Brand yang kaku di Twitter pastinya akan sepi follower. Pengguna tahu akun brand dipegang oleh manusia, dan pastinya akan lebih senang kalau pengguna bisa ngobrol dengan manusia dibandingkan dengan mesin. Obrolan dalam artian saling interaksi, tanya jawab, memberikan sapaan, ajakan, dengan kata-kata yang sesuai karakteristik brand-nya. Biasanya yang paling sering dan paling relevan dalam mengajak ngobrol adalah brand radio. Twitter menjadi perpanjangan obrolan yang saat itu berlangsung live di radio. Pendengar acara di radio yang kesulitan menelepon bisa memanfaatkan Twitter untuk ikut berinteraksi.

Berbagi Informasi

Ada pula yang tidak ngobrol, tapi akun brand ini tetap punya banyak follower. Biasanya karena akun brand ini membagikan informasi menarik yang dibutuhkan para follower-nya. Situs portal memberikan tautan terhadap berita dan aktivitas komunitas yang menarik di portalnya. Biasanya informasi di Twitter dibumbui dengan kalimat yang mengundang penasaran, sehingga follower pun nggak tahan kalau nggak mengklik tautan yang diberikan.

Kontes

Nggak jarang ada akun brand yang hanya hidup selama 2-3 bulan.

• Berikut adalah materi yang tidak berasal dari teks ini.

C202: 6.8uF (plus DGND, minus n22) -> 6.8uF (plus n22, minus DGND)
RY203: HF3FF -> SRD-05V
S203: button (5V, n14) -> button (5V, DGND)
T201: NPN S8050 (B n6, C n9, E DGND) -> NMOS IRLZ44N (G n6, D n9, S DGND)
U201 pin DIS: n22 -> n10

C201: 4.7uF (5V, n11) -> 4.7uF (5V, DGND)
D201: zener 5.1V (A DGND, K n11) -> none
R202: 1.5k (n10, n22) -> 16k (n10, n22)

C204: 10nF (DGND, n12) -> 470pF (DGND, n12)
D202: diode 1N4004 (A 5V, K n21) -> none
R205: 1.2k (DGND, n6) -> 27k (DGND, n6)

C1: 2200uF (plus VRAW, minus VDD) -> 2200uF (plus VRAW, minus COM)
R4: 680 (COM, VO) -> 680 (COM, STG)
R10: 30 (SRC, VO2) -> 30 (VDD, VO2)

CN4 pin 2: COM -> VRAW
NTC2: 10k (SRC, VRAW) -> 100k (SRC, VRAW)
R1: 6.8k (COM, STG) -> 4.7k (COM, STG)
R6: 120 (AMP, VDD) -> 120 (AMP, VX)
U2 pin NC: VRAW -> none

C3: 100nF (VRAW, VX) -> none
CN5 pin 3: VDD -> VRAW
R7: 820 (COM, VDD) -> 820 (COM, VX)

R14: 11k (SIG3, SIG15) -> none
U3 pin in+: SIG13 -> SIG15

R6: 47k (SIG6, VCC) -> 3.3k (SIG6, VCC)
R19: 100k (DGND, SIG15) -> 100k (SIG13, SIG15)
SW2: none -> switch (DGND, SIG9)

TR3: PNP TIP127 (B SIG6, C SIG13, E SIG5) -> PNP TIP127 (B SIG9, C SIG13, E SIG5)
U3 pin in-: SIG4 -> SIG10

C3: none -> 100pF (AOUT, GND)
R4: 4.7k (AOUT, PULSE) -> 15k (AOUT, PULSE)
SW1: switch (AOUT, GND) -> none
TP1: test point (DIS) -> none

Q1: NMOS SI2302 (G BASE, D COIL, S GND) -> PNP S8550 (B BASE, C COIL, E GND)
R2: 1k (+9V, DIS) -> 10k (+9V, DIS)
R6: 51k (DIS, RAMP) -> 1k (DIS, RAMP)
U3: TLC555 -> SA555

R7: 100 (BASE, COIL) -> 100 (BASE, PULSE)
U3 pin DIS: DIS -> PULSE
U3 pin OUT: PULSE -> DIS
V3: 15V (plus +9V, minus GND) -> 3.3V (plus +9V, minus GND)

Brand hanya memanfaatkan Twitter untuk kepentingan pendeknya semata, seperti promosi kegiatan event. Biasanya akun hanya dipakai untuk memantau kontes yang diselenggarakan di Twitter. Keberadaan hadiah saat ini masih menjadi jaminan utama bagi brand utuk mendapatkan follower baru. Meski sayangnya kebanyakan yang melakukan ini hanya berpikir jangka pendek. Setelah masa kontes usai, akun Twitter yang dikelola brand pun ikut mati, tanpa aktivitas. Padahal aktivitas di social media adalah kegiatan yang seharusnya berjalan terus-menerus sepanjang masa, bukan hanya periode pendek.

Liputan

Untuk beberapa brand yang sering menyelenggarakan event, akun Twitter sering dipakai untuk menyajikan reportase langsung kegiatan. Twitter dipakai untuk menyebarkan informasi yang terjadi selama acara untuk mereka yang tidak sempat datang ke lokasi.

Tanya Jawab

Belakangan ini kegiatan tanya jawab Twitter terlihat semakin banyak. Ada pula brand yang ikut serta menyelenggarakan kegiatan ini di Twitter. Rangkaian pertanyaan dan jawaban terjadi antara akun brand dan individu yang dijadikan referensi diskusi tanya jawab.

 

Mungkin masih banyak lagi sih ya aktivitas brand yang belum tersinggung di atas. Mungkin teman-teman punya pemikiran yang bisa ditambahkan?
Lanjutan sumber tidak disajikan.